The evolution of the Security Operation Center(SOC)
Security Information and Event Management Platform (SIEM) have gradually become the center of SOC center. It creates a variety of interesting security detections(alerts) that security analysts have to respond to. Usually, a tier 1 analyst performs the initial triage of SIEM alerts and escalates high-priority ones to tier 2 or tier 3 for a more thorough threat hunting. The goal is to identify which actions the SOC team should take, how to stop a breach and how to prevent one in the future.
To assist the SOC team in quickly investigating and responding to security issues, new technologies are invented to assist security analysts such as Security Orchestration and Automation (SOAR). It is great to automate lots of low-level tasks and has great potentials but it also comes with a few challenges. First, security analysts have to know what to automate. Examples such as “if there are too many brute force logins, then lock down account” is not effective automation. Analysts feel risky to automate these responses because they lack confidence in the analysis.
The gap between Detection and Response
The gap between detection and response characterizes the manual effort required by security analysts to investigate each alert in order to either dismiss it as false positive or unveil the details of an attack to remediate it.

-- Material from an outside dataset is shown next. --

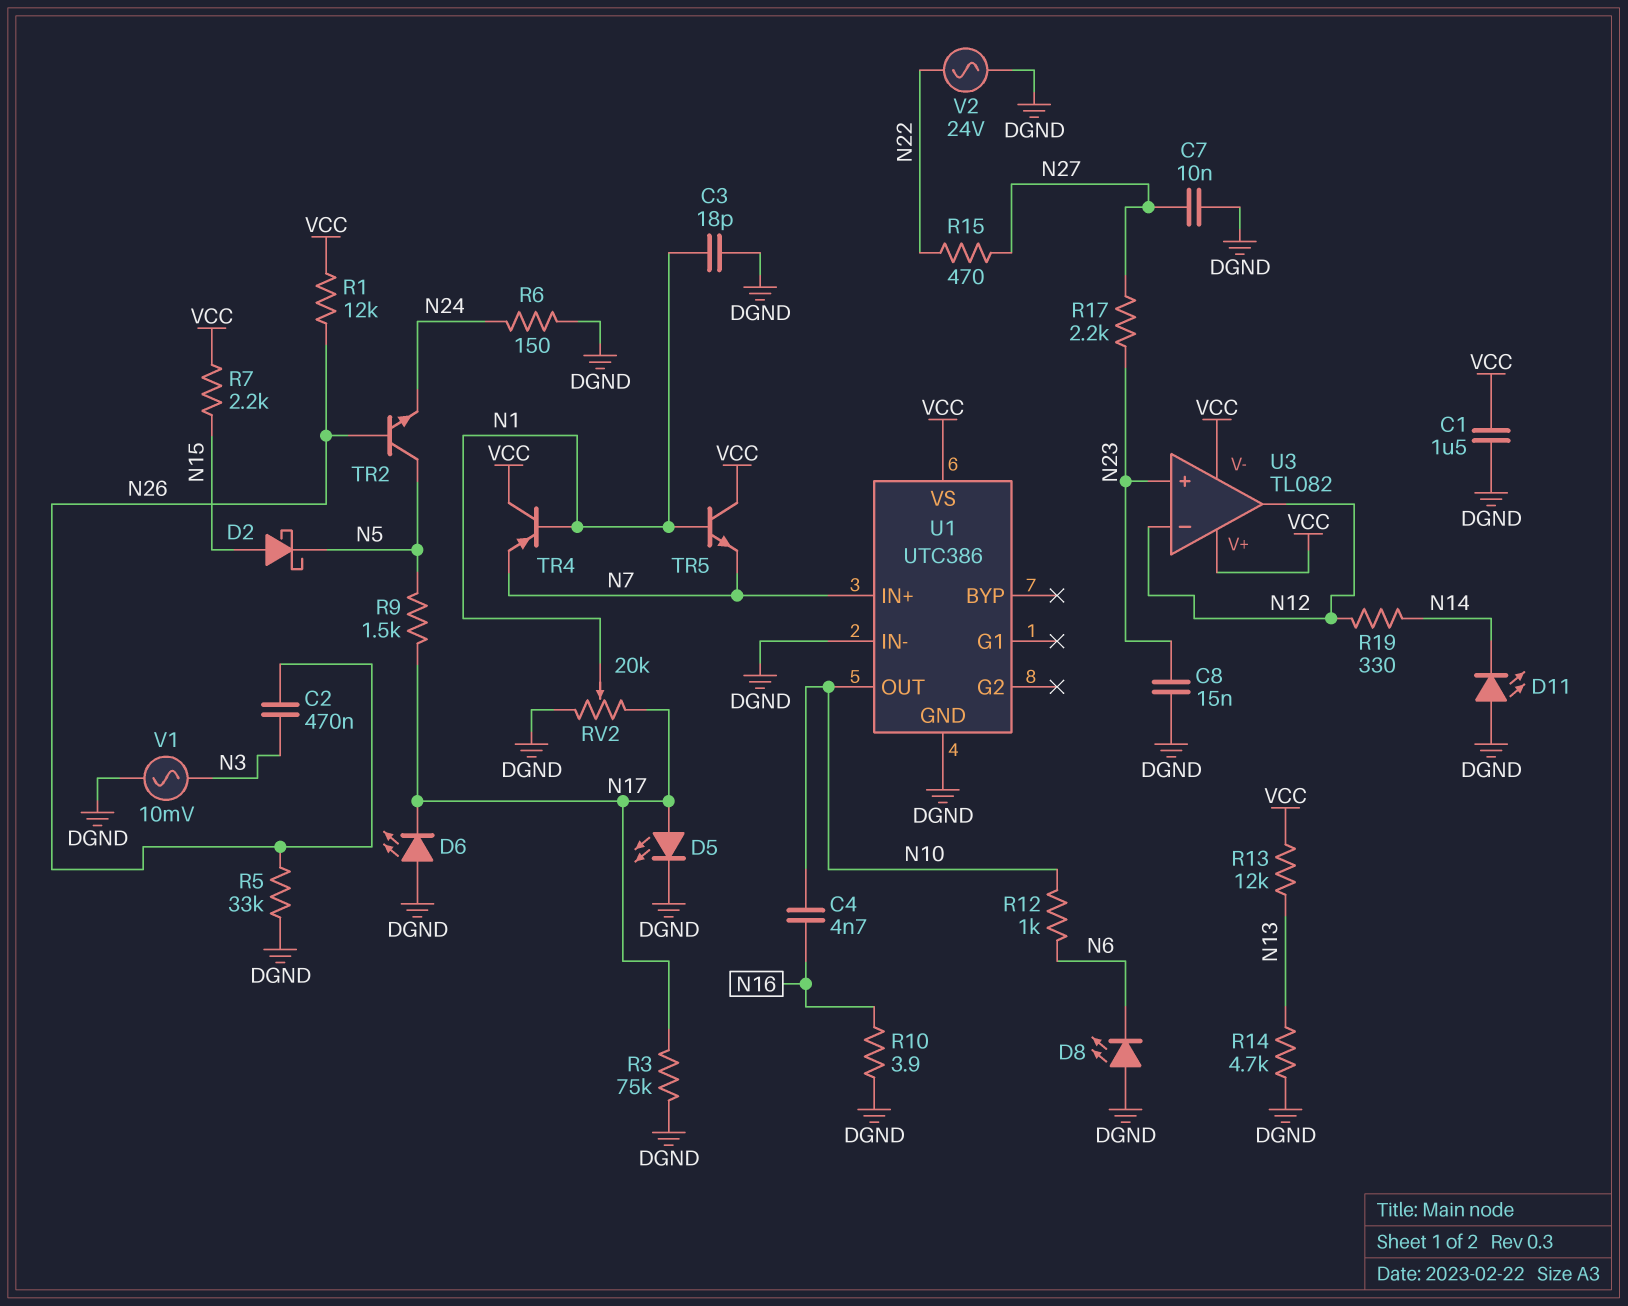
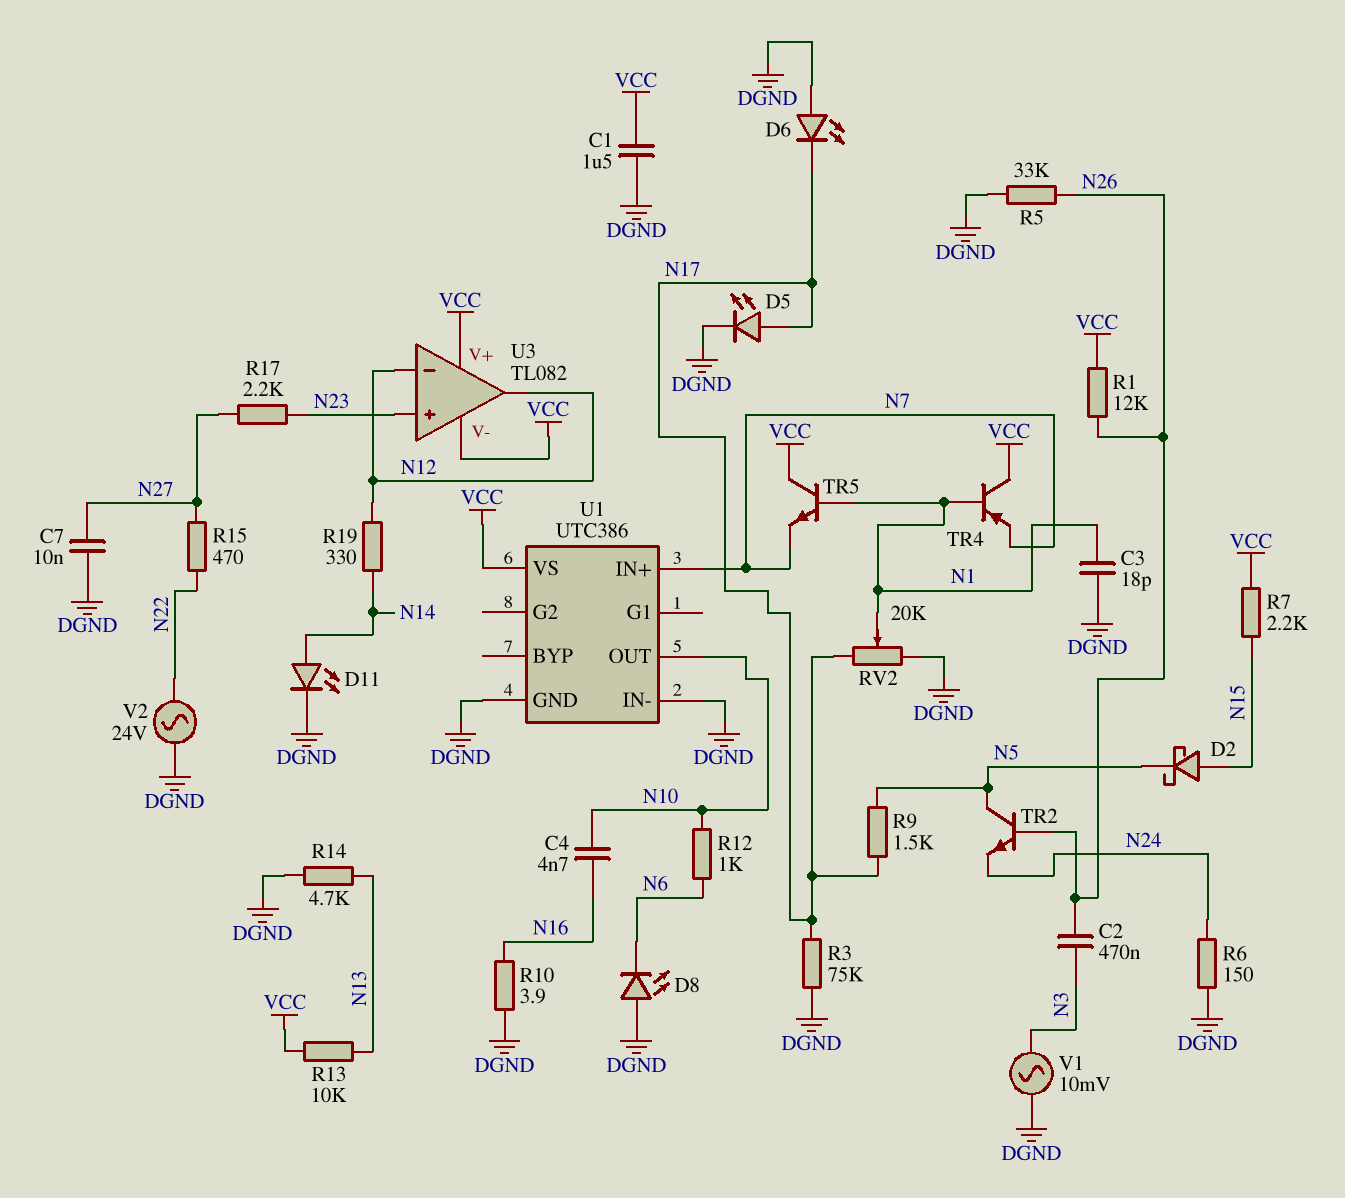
C8: 15nF (DGND, N23) -> none
D11: LED (A DGND, K N14) -> LED (A N14, K DGND)
R13: 12k (N13, VCC) -> 10k (N13, VCC)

When a security alert arrives, a security analyst will ask…
- Is it real?
- What is the impact?
- How to clean up if it is real?
- How to prevent it if it is false positives?
- If it is worth automating it, how to automate it?
- Is it safe to automate?
Security teams are constantly facing these challenges. Unfortunately, their ability to review each alert and fully investigate potential threats is limited by the time-consuming effort that each alert requires. Consequently, security teams ignore early threat activity, only triaging high priority alerts which increases the risk of missing attacks.
The better response lies in better analysis.